Pemahaman inilah yang kemudian ditransfer oleh Aman kepada sejumlah pengikutnya, seperti Abu Musa, Abu Gar, Joko Sugito, dan bererapa yang lain.
Pada 2015, beberapa pengikut ini menjenguk Aman yang tengah menjalani hukuman di Lapas di Pulau Nusakambangan selaku terpidana kasus kasus bom Cimanggis dan pelatihan militer di Aceh.
Pada momen tersebut, Aman menyampaikan kepada pengikutnya tentang adanya perintah amaliah dari umaro (pemimpin) Negara Islam Irak dan Suriah atau ISIS di Suriah.
Salah satu perintah itu juga diterima oleh Ali Sunakim alias Afif, pelaku bom Sarinah Thamrin yang pernah menemui Aman langsung di Nusakambangan.
Setelah itu, mulailah terjadi aksi teror di Indonesia.
JPU menilai Aman Abdurrahman terbukti secara sah telah melanggar Pasal 14 juncto Pasal 6, subsider Pasal 15 juncto Pasal 7 dan Pasal 14 juncto Pasal 7 subsider Pasal 15 juncto Pasal 7 Undang-undang Nomor 15 tahun 2003, tentang Pemberantasan Tindak Pidana Terorisme. Dalam UU tersebut, tindakan yang dituduhkan pada Aman bisa dihukum penjara seumur hidup atau mati.
Jaksa Belum Pastikan Banding
Anggota tim JPU, Mayasari mengatakan, pihaknya akan menghormati apapun putusan hakim untuk perkara Aman Abdurrahman ini. Namun, pihaknya juga akan menggunakan hak banding jika putusan majelis hakim lebih rendah dari tuntutan.
"Kami akan hormati seluruh keputusan hakim.
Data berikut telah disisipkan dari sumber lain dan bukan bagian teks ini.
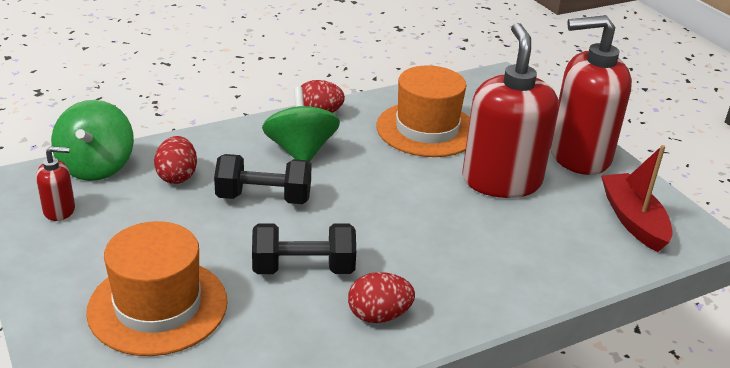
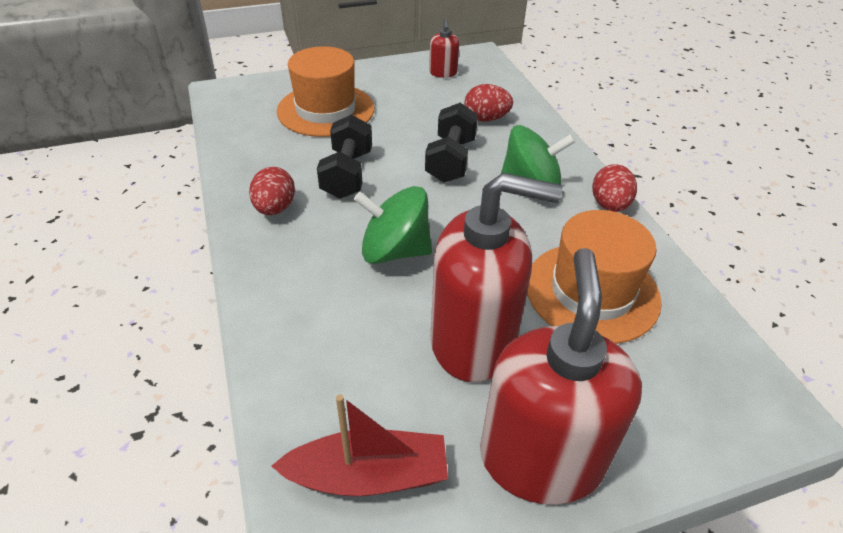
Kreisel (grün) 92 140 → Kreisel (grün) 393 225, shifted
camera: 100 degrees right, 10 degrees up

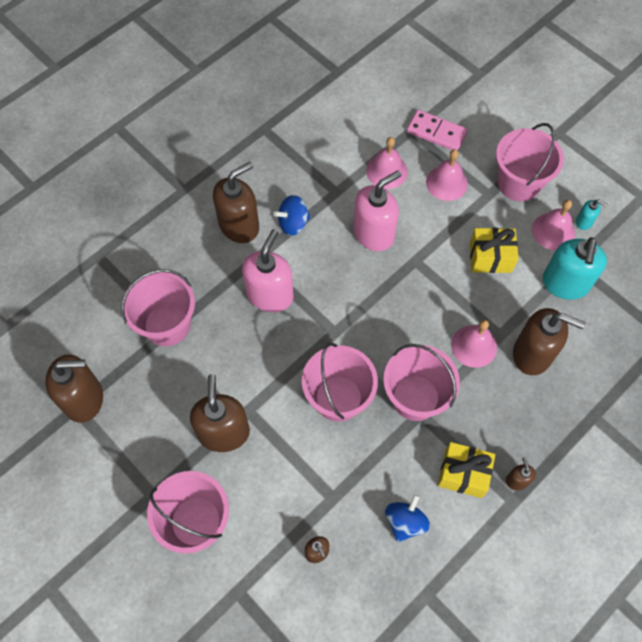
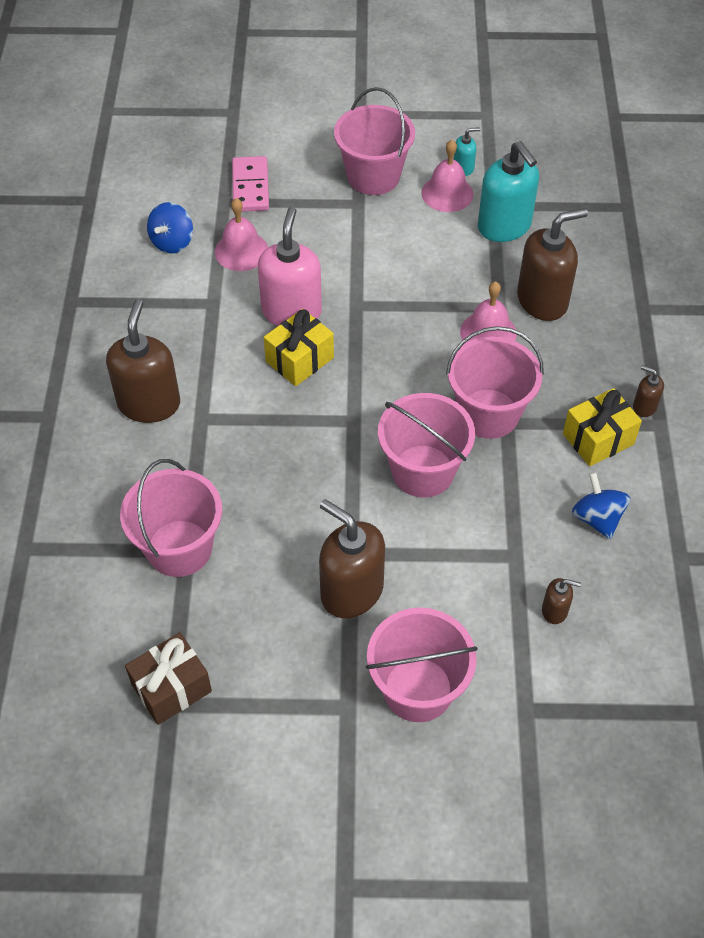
Seifenspender (rosa) 268 270 → -
Glocke (rosa) 447 175 → -
Kreisel (blau) 292 215 → Kreisel (blau) 170 228, shifted
Geschenk (gelb) 494 250 → Geschenk (gelb) 299 347, shifted
Seifenspender (braun) 74 389 → Geschenk (braun) 168 678
Dominostein (rosa) 437 130 → Dominostein (rosa) 250 184, 75 degrees counterclockwise
camera: 45 degrees left, 10 degrees down

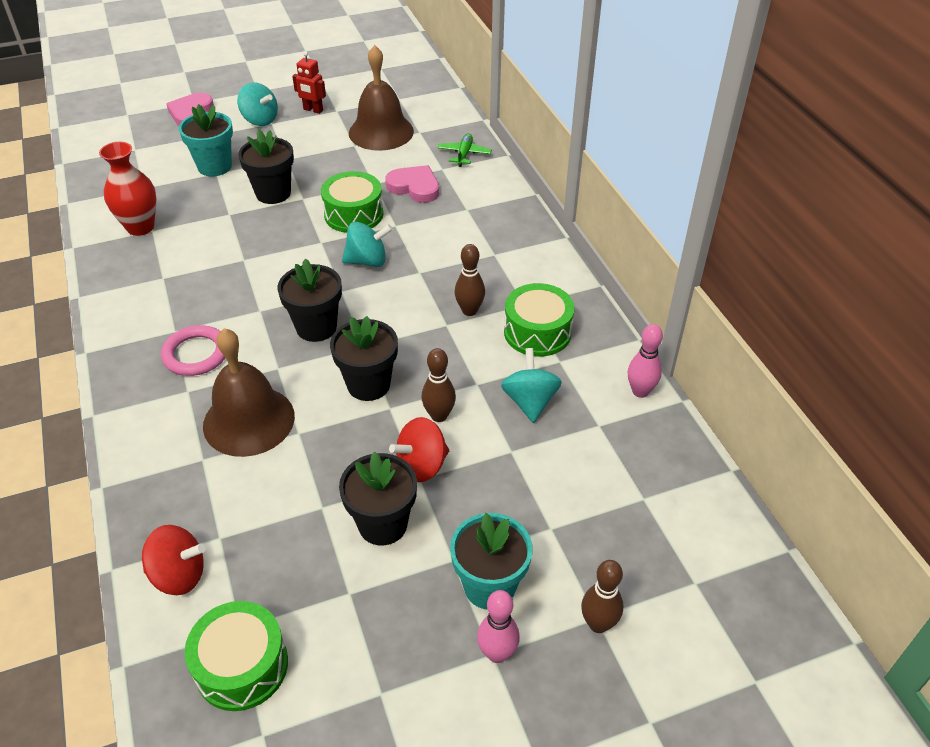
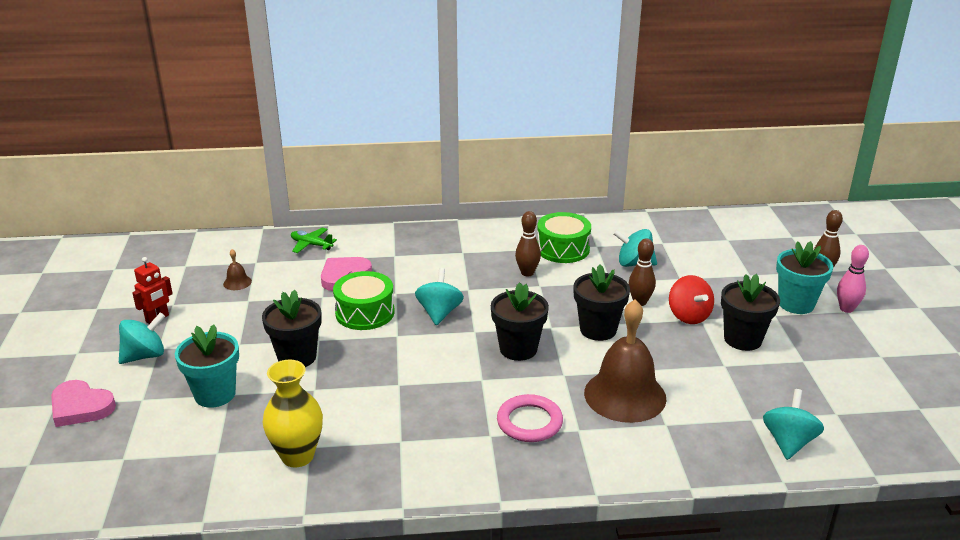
Trommel (grün) 236 656 → -
Bowlingkegel (rosa) 645 361 → -
Vase (rot) 128 189 → Vase (gelb) 293 413
Kreisel (rot) 174 560 → Kreisel (türkis) 793 424
Glocke (braun) 381 98 → Glocke (braun) 237 269, x0.40
camera: 75 degrees left, 15 degrees down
Apabila lebih rendah, kami akan pertimbangkan lagi, karena ada beberapa faktor yang harus diperhatikan, kalau kami langsung menyatakan banding," ucapnya.
Kendati demikian, Mayasari tetap optimis atas keputusan hakim dan dapat menghukum mati pria yang memiliki peran penting saat kejadian di Mako Brimob Kelapa Dua, Depok beberapa waktu lalu.
"Kami optimis putusannya bisa maksimal," tuturnya.